Chat européen femelle (20 ans) avec un carcinome épidermoïde infiltrant du chanfrein, un mois avant (à gauche) et 4 mois après une séance unique d'électrochimiothérapie. Clichés : V. Dedet.
Les recommandations accordent une place importante à la sécurité liée à l'utilisation des agents cytotoxiques. Pour les équipes vétérinaires, elles rappellent l'importance des équipements de protection, de la gestion des déchets et de la double vérification des calculs posologiques afin de limiter les risques d'erreur. La sécurité concerne également les propriétaires. Ceux-ci doivent être informés des précautions à prendre lors de la manipulation des médicaments ou des excreta de leur animal dans les jours suivant l'administration d'une chimiothérapie. Un autre message important concerne la tolérance des traitements. Contrairement à certaines idées reçues, la plupart des protocoles vétérinaires sont bien supportés. Les effets indésirables concernent environ 15 à 30 % des chiens et seulement 10 à 15 % des chats, la majorité étant d'intensité légère à modérée.
L'un des principes fondamentaux de ces lignes directrices est que l'objectif de l'oncologie vétérinaire n'est pas uniquement de prolonger la survie, mais de préserver la qualité de vie. La prise en charge de la douleur, de l'état nutritionnel, des nausées, de la fatigue ou encore des effets secondaires des traitements doit faire partie intégrante du plan thérapeutique. Les recommandations soulignent notamment l'intérêt des nouveaux anticorps monoclonaux ciblant le facteur de croissance nerveuse pour le contrôle de certaines douleurs chroniques. Le suivi nutritionnel doit débuter dès le diagnostic et se poursuivre tout au long du traitement. Les auteurs rappellent qu'une perte de poids ou de masse musculaire peut être interprétée par les propriétaires comme une dégradation majeure de l'état général, même lorsque la maladie est contrôlée.

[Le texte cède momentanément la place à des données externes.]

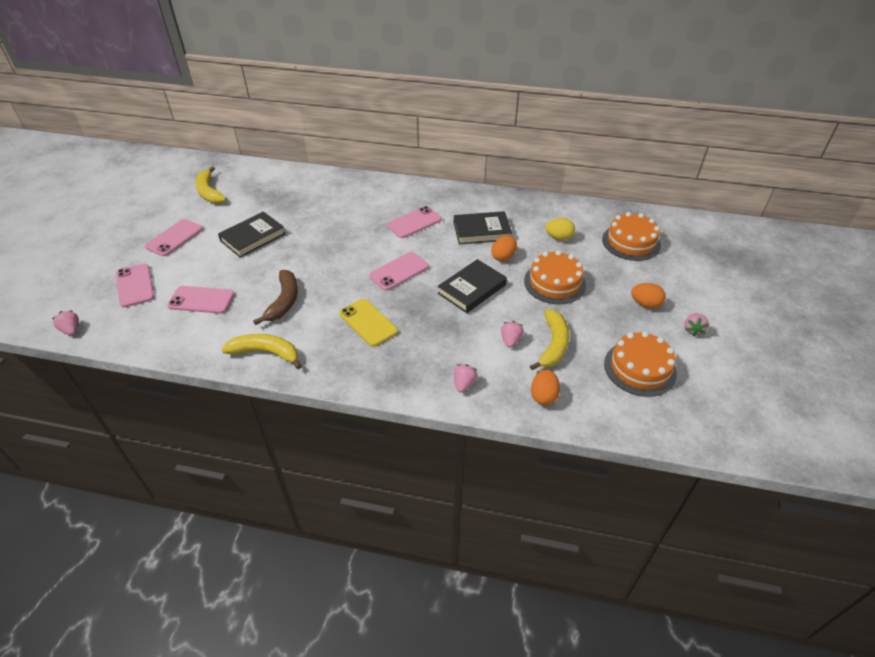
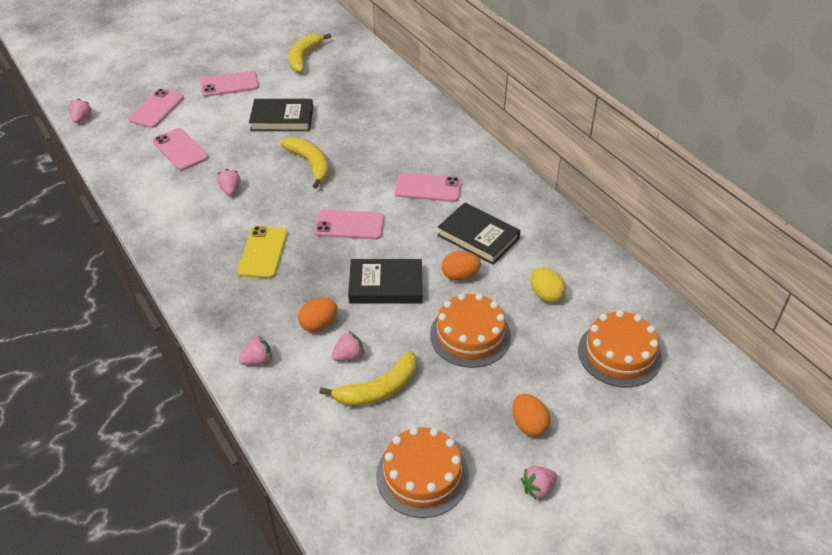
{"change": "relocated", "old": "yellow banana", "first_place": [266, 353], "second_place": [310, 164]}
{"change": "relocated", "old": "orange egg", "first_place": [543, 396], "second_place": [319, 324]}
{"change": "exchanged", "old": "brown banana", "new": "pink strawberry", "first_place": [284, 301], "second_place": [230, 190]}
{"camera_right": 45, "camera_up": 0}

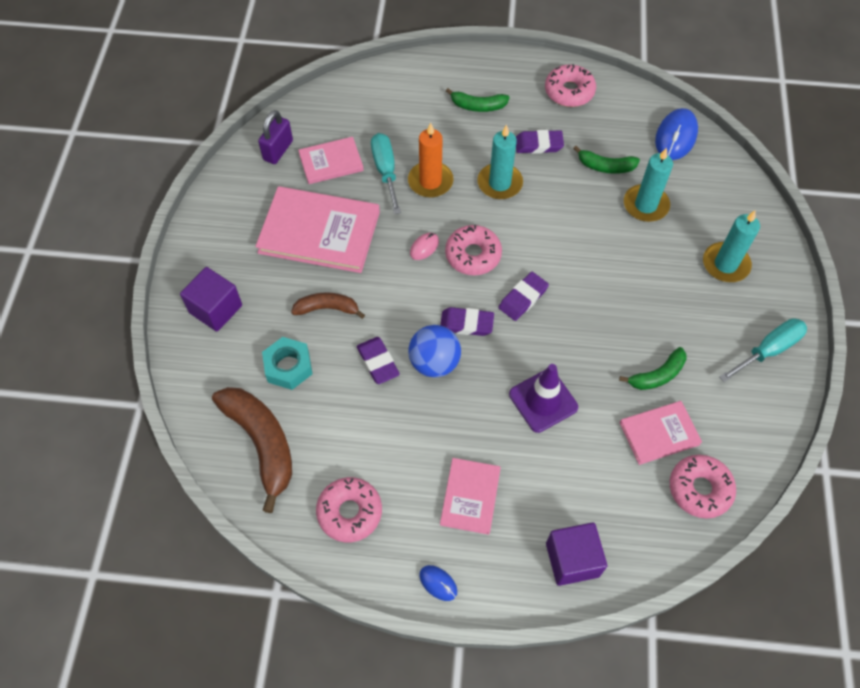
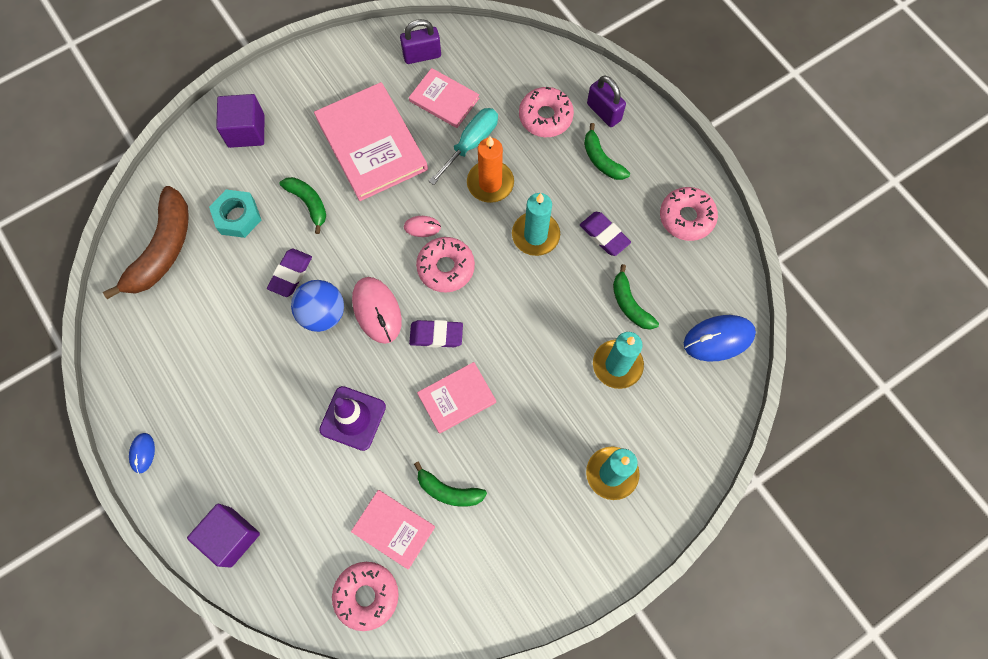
{"change": "missing", "old": "turquoise screwdriver", "first_place": [768, 350]}
{"change": "appeared", "new": "purple padlock", "second_place": [603, 112]}
{"change": "relocated", "old": "pink donut", "first_place": [349, 512], "second_place": [545, 117]}
{"change": "relocated", "old": "pink book", "first_place": [470, 497], "second_place": [457, 398]}
{"change": "exchanged", "old": "purple eraser", "new": "pink mouse", "first_place": [466, 324], "second_place": [377, 311]}
{"change": "colour", "old": "brown banana", "new": "green banana", "first_place": [327, 308], "second_place": [308, 203]}
{"camera_right": 50, "camera_up": 10}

Les recommandations consacrent plusieurs chapitres à la communication avec les propriétaires et à l'organisation des équipes. L'annonce d'un diagnostic de cancer reste l'un des moments les plus difficiles de la pratique vétérinaire. Les auteurs encouragent les praticiens à présenter les différentes options thérapeutiques de manière équilibrée, en détaillant bénéfices, limites, coûts et impacts potentiels sur la qualité de vie. Parallèlement, les guidelines insistent sur l'importance du rôle des auxiliaires vétérinaires – la première auteure est d'ailleurs une ASV spécialisée en oncologie, actuellement cheffe de service d'oncologie vétérinaire à l'Université de Texas (USA) – dans l'éducation des propriétaires, le suivi des patients et l'amélioration de l'efficacité globale de la structure.
Enfin, elles encouragent fortement le développement de collaborations entre praticiens généralistes et oncologues, y compris via la téléexpertise, afin d'offrir aux patients un accès plus large aux compétences spécialisées.